Meteorological history
- Formed: April 25, 2019, 2:47 a.m. CST (UTC−06:00)
- Dissipated: April 25, 2019, 3:00 a.m. CST (UTC−06:00)
- Duration: 13 minutes

EF3 tornado
- on the Enhanced Fujita scale
- Highest winds: 145 mph (233 km/h)

Overall effects
- Fatalities: 2
- Injuries: 2
- Part of the Tornadoes of 2019

= 2019 Ruston tornado =

2019 EF3 tornado in Louisiana, U.S.

In the early morning hours of April 25, 2019, a large and destructive tornado moved through the western side of Ruston, a city located in the U.S. state of Louisiana. The tornado, which was on the ground for 11 mi, killed two people and heavily damaged portions of the Louisiana Tech University campus.

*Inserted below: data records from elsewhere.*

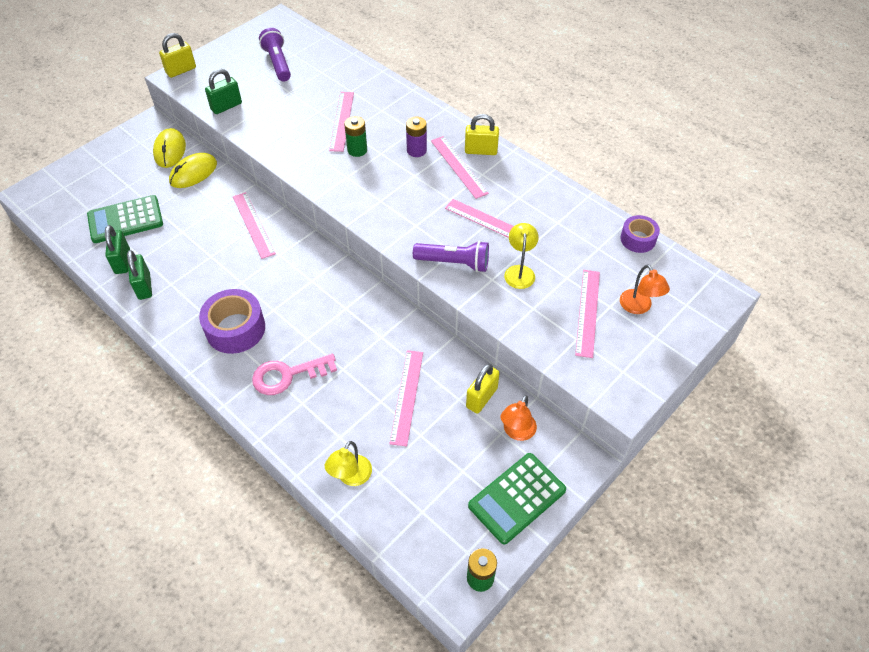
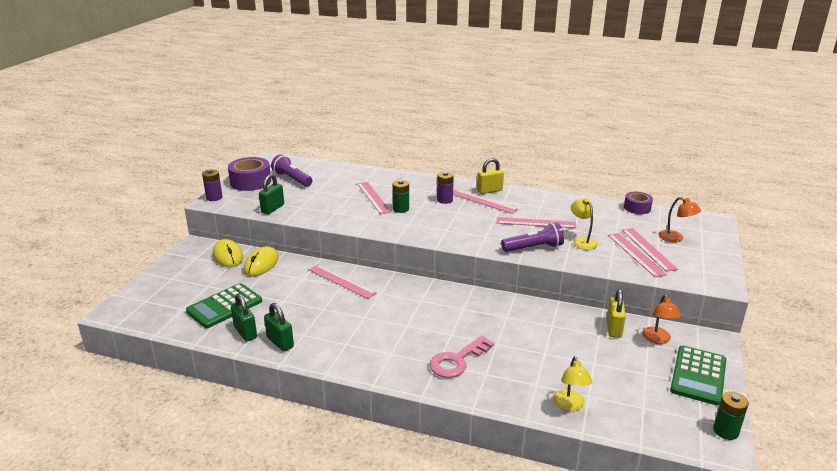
camera: 25 degrees left, 25 degrees down
(181, 70) = (214, 198): yellow padlock -> purple battery
(235, 329) = (386, 345): purple tape -> purple tape (250, 182)
(407, 396) = (561, 344): pink ruler -> pink ruler (635, 254)

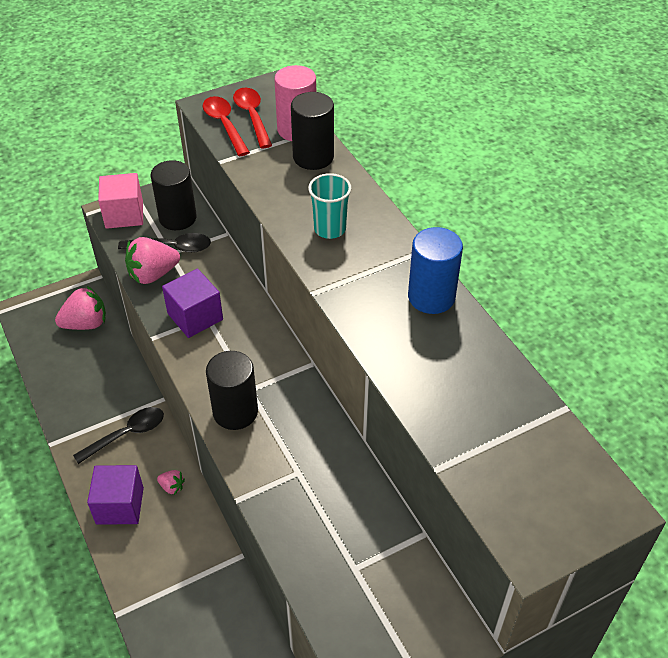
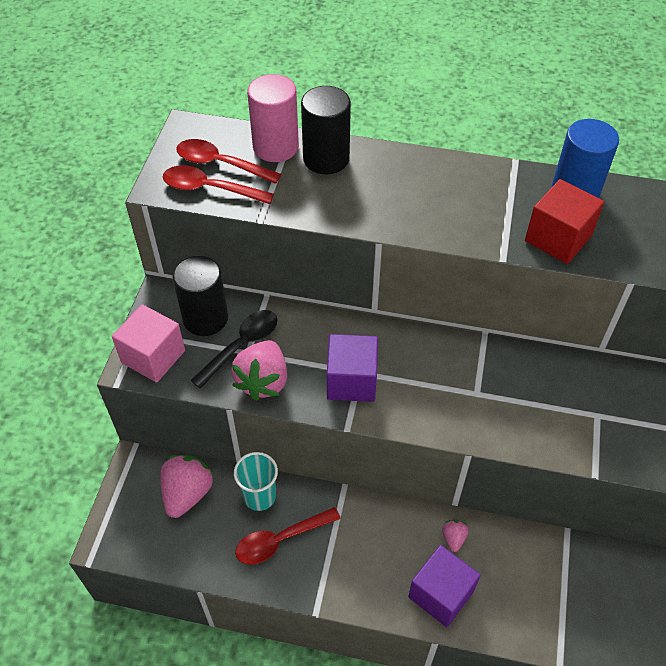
camera: 50 degrees left, 5 degrees up
(90, 391) = (280, 540): none -> red spoon
(127, 434) = (361, 539): black spoon -> none
(172, 487) = (453, 538): pink strawberry -> pink strawberry turned 60 degrees counterclockwise
(235, 412) = (495, 419): black cylinder -> none
(330, 229) = (433, 203): turquoise cup -> turquoise cup (259, 496)
(368, 311) = (558, 238): none -> red cube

== Advanced forecasting ==
The Day 3 convective outlook, outlined by the Storm Prediction Center on April 23, saw a "slight", level 2-of-5 risk for severe weather across eastern Louisiana and southern Mississippi with an additional "marginal", level 1-of-5 risk stretching from East Texas to South Alabama. Meteorologist Chris Broyles noted that "thunderstorms associated with a marginal wind damage and hail threat will be possible across parts of the lower Mississippi Valley and central Gulf Coast States on Thursday".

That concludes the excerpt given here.